Uttam Galva reported a consolidated loss of ₹ 1,555.43 crore for 2015-16.
In 2014-15, the company had a consolidated net profit was ₹ 21.11 crore, while it reported a profit of ₹ 27.47 crore for 2013-14.
As of 31 March, the total consolidated debt of the company was at ₹ 3,739.44 crore while total standalone debt was at ₹ 3,524.84 crore.
Lenders to Uttam Galva Steels had in March asked the company’s promoters to consider bringing in a new investor to inject fresh equity into the company within a month to qualify for further debt, if needed.
In an interview on 1 April, Ankit Miglani, joint managing director for the company, said the steelmaker has hired SBI Caps, the investment banking arm of State Bank of India, to fetch an investor after its lenders insisted on fresh investments before a debt recast.
Miglani was unavailable for an immediate comment on the BIFR filing.
On 22 April, India Ratings and Research Ltd downgraded Uttam Galva Steels to a default rating from its earlier BBB+ rating due to ongoing delays in debt servicing since February.
The steelmaker’s operations had taken a hit due to the 20% safeguard duty announced in September on steel imports because Uttam Galva Steels is an importer of hot-rolled coils which they later convert into value-added products.
In 2010, ArcelorMittal picked up a 34.4% stake in Uttam Galva Steels through a share-purchase agreement, followed by an open offer, in a deal valued at ₹ 500 crore.
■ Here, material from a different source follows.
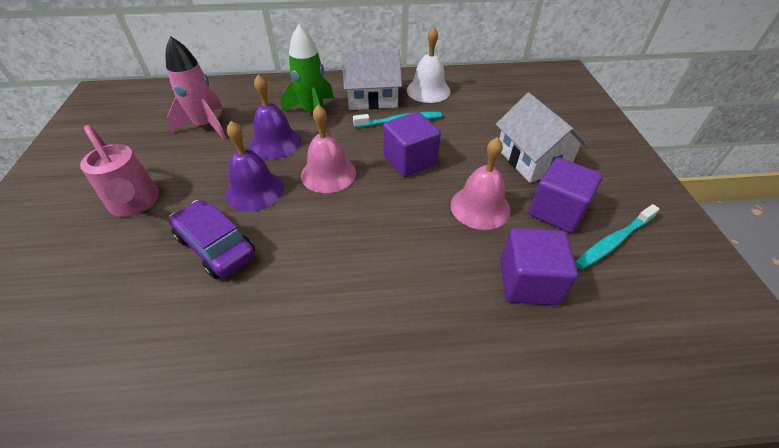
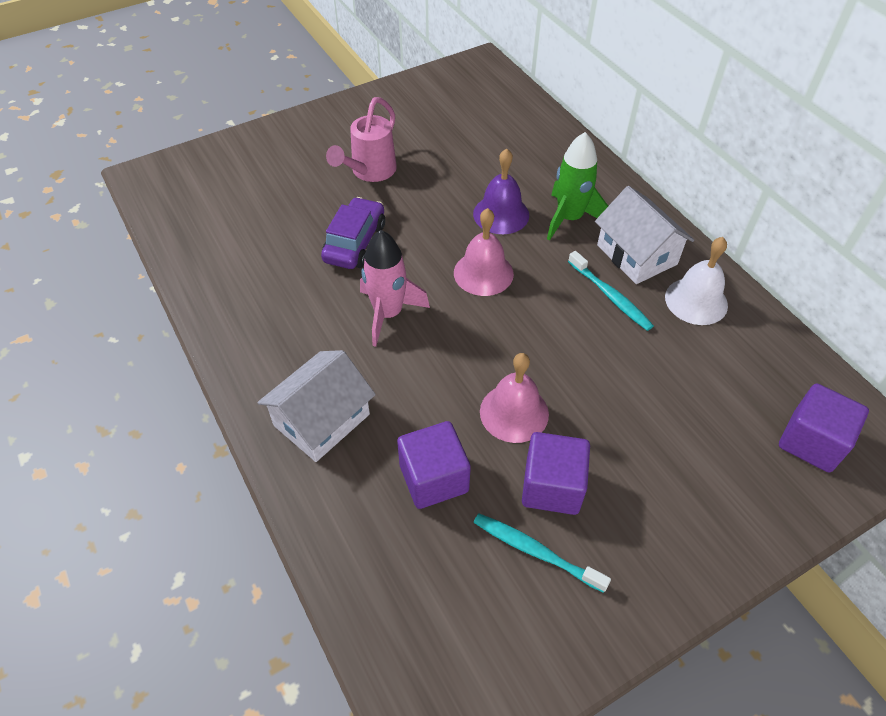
camera: 65 degrees right, 5 degrees up
(206, 126) = (489, 156): pink rocket -> pink rocket (388, 314)
(254, 190) = (429, 233): purple bell -> none
(410, 160) = (548, 329): purple cube -> purple cube (811, 442)
(532, 159) = (632, 444): white house -> white house (322, 420)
It currently holds 29.05% in Uttam Galva Steels after a share issue in 2012-13.
Miglani in his earlier interview clarified it does not expect ArcelorMittal to increase stake in the company.
With the global slowdown in steel demand and decline in global steel prices, promoters are finding it difficult to rope in strategic investors to bail out debt laden-steel firms.
Essar Steel India Ltd, Electrosteel Steels Ltd and Bhushan Steel Ltd are some of the steel companies where the promoters or lenders have been on the look out for a strategic investor.
Jayanta Roy, senior vice-president at ratings firm Icra Ltd, said government actions on curbing imports into the country would be key to determine if more steel companies will follow suit.
“Margins for steel companies have improved from what they were six months back. Steel prices have seen some improvement since February 2016 and so have margins for steel companies, which we expect will reflect in the first quarter of this financial year," he said.
“However, even as the profitability improves, balance sheet pressures continue. In addition, those with a chunk of debt repayment coming up will see more stress. Going forward, government actions to curb imports and fresh capacity ramp-ups would be key to watch out for in terms of how steel companies perform in India," he said.